• Exports of light sweet crude oil to Canada, which trade press reports indicate are already up, could continue to rise. However, depending on how greatly light, tight production grows, the markets that can be reached under current export licensing policies may be too small to alleviate the impending mismatch.
• U.S. light sweet crude could be priced at a sustained discount relative to comparable international seaborne crudes by an amount sufficient to encourage its use in refineries along the Gulf Coast that are optimized for heavier crudes. This possibility, which was mentioned in an April 24, 2013, TWIP article that addressed pricing differentials between Louisiana Light Sweet and Brent crudes, would imply lower wellhead prices for domestic light crude streams. Depending on the level of world oil prices and the size of differentials between global and domestic crude prices, lower prices could reduce the level of domestic production.
• In the short-run, U.S. refiners that switch from heavy to light crude may need to reduce their total volume of refinery runs given operating constraints that limit their ability to handle light fractions. Over time, these refineries may invest capital to increase the capability to run light crudes. For example, they may increase capacity to process light ends from distillation to avoid reducing crude input volume when running light crudes.

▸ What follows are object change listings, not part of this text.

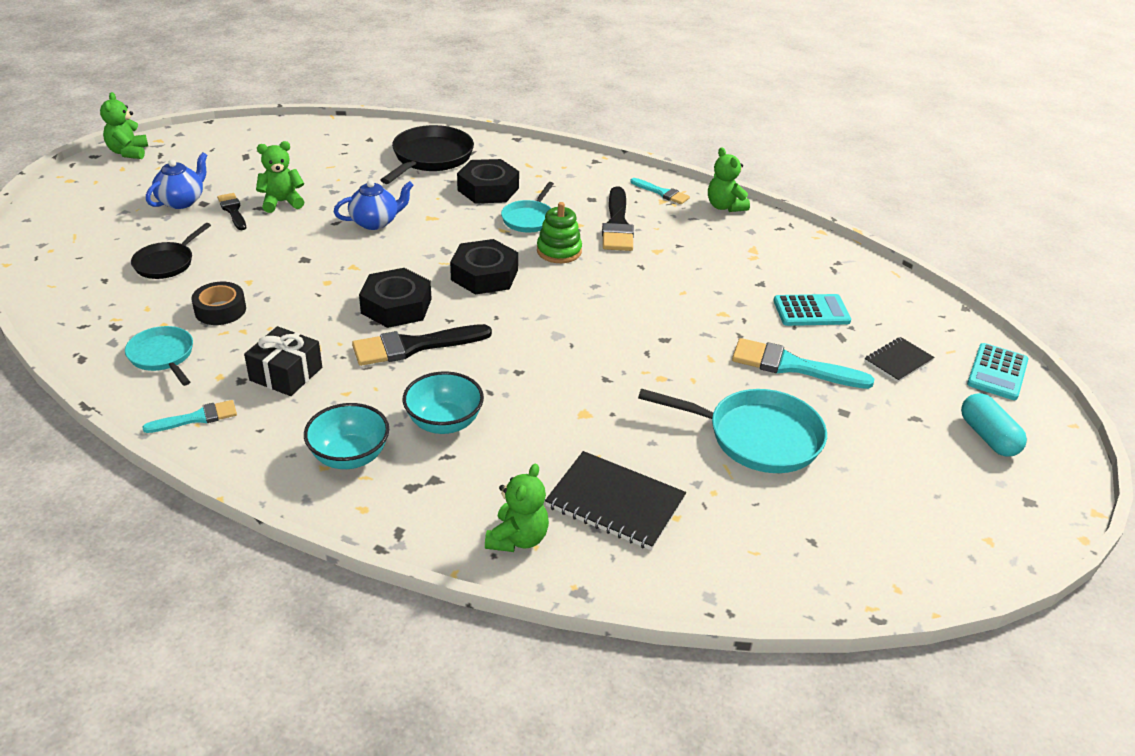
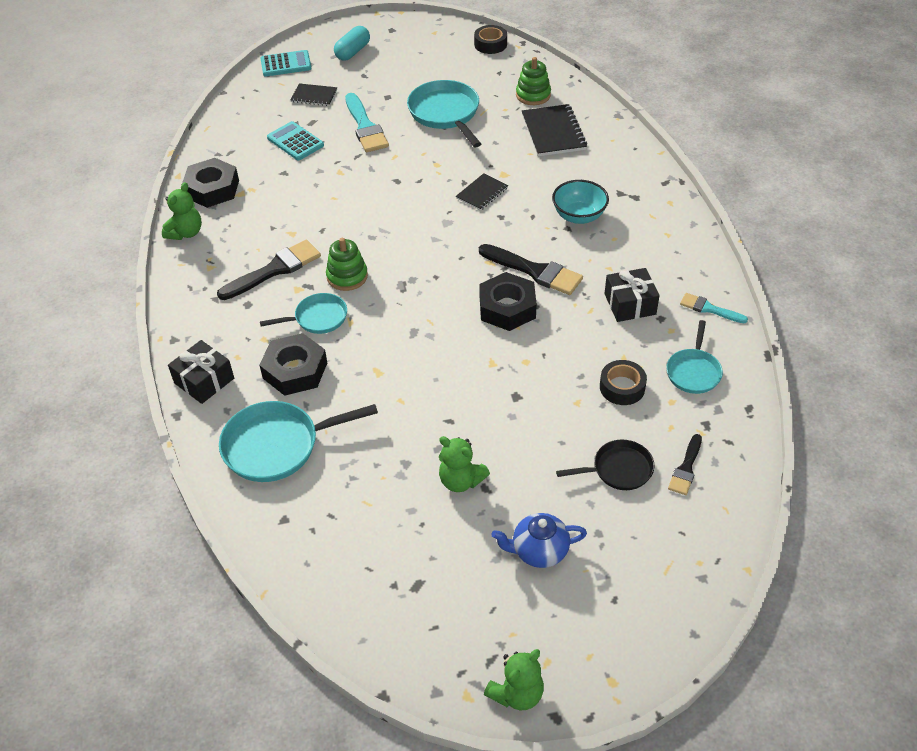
camera: 125 degrees left, 10 degrees up
(233, 210) = (510, 501): black brush -> black brush (686, 468)
(349, 456) = (648, 231): turquoise bowl -> none
(375, 222) = (421, 398): blue teapot -> none
(430, 158) = (277, 445): black pan -> turquoise pan
(484, 275) = (421, 292): black nut -> black nut (212, 189)
(517, 538) = (616, 147): green teddy bear -> none
(534, 157) = (204, 381): none -> black gift
(571, 380) = (482, 193): none -> black notebook
(662, 193) = (196, 273): turquoise brush -> none
(720, 538) = (533, 95): none -> green stacking toy
(903, 580) = (490, 44): none -> black tape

• Complex refineries in the United States may idle or cut back the use of cokers and other secondary processing units designed to support heavy crude processing. This could create processing bottlenecks and/or shifts in product slates.
• Markets for diesel fuel and other distillates could tighten if the switch from heavy to light inputs at complex refineries reduces the share of distillates in the output slate. Conversely, supplies of gasoline, which are currently in surplus in world markets, could rise.
• Refiners or other processors may elect to partially process some domestic light crude to produce material that could be classified as a petroleum product or feedstock rather than as crude oil. Since such products are generally not subject to export licensing requirements, they could be exported under the current policy regime.
As television announcers used to say, "Stay tuned."
Gasoline and diesel fuel prices down for a ninth consecutive week
The U.S. average retail price of regular gasoline decreased two cents to $3.52 per gallon as of April 29, 2013, down 31 cents from last year at this time. Prices were lower in all regions of the nation except the Midwest, where the price increased less than a penny to remain at $3.55 per gallon. The largest decrease came on the West Coast, where the price declined four cents to $3.80 per gallon. Dropping three cents, the Gulf Coast price is $3.30 per gallon. On the East Coast the price is $3.46 per gallon, two cents lower than last week. Rounding out the regions, the Rocky Mountain price decreased less than one cent to $3.48 per gallon.
The national average diesel fuel price decreased four cents to $3.85 per gallon, 22 cents lower than last year at this time. The largest decrease came on the Gulf Coast, where the price decreased five cents to $3.76 per gallon. The West Coast price is $3.95 per gallon, the East Coast price is $3.89 per gallon, and the Rocky Mountain price is $3.81 per gallon, all down four cents from last week. Declining three cents, the Midwest price is $3.84 per gallon.